TÜRKİYE HEPİMİZİN TÜRKİYE’Sİ: Ayın 14’ünde, Mayısın 14’ünde ‘işim var, sandığa gidemiyorum’ demeyeceksiniz. Komşunuzu ikna edeceksiniz. Komşunuzu ikna edeceksiniz, bir arada gideceksiniz. Türkiye hepimizin Türkiye’si. Türkiye bu kadar yoksulluğu çekmeye tahammül edemiyor. Her meskende rahmet, gelir, güvence olacak, huzur olacak. Her konutta huzur olacak ki, Türkiye’de de huzur olacak. Sokakta da huzur olacak. Siyaset zenginleşme aracı değildir.
HAZİNEDEN ÇALIŞANAN 418 MİLYAR DOLARI GETİRECEĞİM VE BU MİLLETİN CEBİNE KOYACAĞIM: ‘Parayı nereden bulacaksın’ diye soruyorlar. Hazineden çalınan 418 milyar doları getireceğim ve bu milletin cebine koyacağım. ‘Parayı nasıl alacaksın’ diyorlar.

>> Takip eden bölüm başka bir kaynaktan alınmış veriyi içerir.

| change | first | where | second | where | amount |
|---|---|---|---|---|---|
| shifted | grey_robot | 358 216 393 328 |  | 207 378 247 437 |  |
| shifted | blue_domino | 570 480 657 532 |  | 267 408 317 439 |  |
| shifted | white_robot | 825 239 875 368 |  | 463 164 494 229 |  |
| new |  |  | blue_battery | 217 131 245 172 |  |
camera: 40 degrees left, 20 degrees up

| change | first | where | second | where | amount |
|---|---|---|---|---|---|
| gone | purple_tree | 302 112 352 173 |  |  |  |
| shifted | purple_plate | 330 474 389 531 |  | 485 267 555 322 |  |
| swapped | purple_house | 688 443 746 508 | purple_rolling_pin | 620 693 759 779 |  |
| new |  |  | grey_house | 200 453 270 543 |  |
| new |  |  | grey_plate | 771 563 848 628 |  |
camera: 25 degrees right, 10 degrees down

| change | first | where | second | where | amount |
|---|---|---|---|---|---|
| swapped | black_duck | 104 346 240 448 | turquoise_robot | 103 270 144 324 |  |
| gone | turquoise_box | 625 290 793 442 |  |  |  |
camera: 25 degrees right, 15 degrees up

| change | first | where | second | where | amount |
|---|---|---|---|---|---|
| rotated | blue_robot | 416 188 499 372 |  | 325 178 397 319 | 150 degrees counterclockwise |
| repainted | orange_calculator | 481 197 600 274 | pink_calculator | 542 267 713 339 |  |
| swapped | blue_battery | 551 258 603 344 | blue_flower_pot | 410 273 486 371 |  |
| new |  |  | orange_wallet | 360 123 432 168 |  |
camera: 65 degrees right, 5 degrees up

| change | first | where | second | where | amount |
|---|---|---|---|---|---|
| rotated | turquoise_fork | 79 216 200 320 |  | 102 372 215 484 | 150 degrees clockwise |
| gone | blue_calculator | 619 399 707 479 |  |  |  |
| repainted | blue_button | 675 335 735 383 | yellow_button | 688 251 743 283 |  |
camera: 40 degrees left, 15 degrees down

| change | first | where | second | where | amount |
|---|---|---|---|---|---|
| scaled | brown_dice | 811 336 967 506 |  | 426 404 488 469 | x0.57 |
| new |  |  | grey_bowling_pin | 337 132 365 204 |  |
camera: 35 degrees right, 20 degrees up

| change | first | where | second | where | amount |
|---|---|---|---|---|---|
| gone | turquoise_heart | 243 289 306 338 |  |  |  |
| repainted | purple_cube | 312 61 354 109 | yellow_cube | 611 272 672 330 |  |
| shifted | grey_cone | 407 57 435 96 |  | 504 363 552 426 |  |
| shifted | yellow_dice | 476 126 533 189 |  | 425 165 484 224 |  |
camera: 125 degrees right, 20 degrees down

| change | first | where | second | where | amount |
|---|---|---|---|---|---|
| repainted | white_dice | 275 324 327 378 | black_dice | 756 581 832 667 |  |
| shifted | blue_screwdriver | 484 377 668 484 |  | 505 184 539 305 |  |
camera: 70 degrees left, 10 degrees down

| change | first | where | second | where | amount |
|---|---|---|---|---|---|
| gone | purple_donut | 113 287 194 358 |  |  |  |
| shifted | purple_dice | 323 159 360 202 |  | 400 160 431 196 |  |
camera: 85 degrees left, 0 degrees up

Hiç telaş etmeyin. Bu kardeşiniz, son kuruşuna kadar alacak. Son kuruşuna kadar, alacak ve getireceğiz. Sanıyorlar ki, ‘çaldık götürdük, Kılıçdaroğlu onu bulamaz.’ Bulurum, bulurum. Fizan’a götürseler bulacağım. Bir kısmını değil, tamamını getireceğim. Bu milet zenginleşecek. Münasebetiyle çalanın yanına bırakmayacağız. Millet İttifakı önderlerinin ortak özelliği o. Çalanın yanına bırakmayacağız. Kul hakkı yiyenden, ‘Bir dakika kardeşim’ diyeceğiz, ‘sen bu parayı götürdün, millete vereceğiz.’ Para milletin parasıdır.”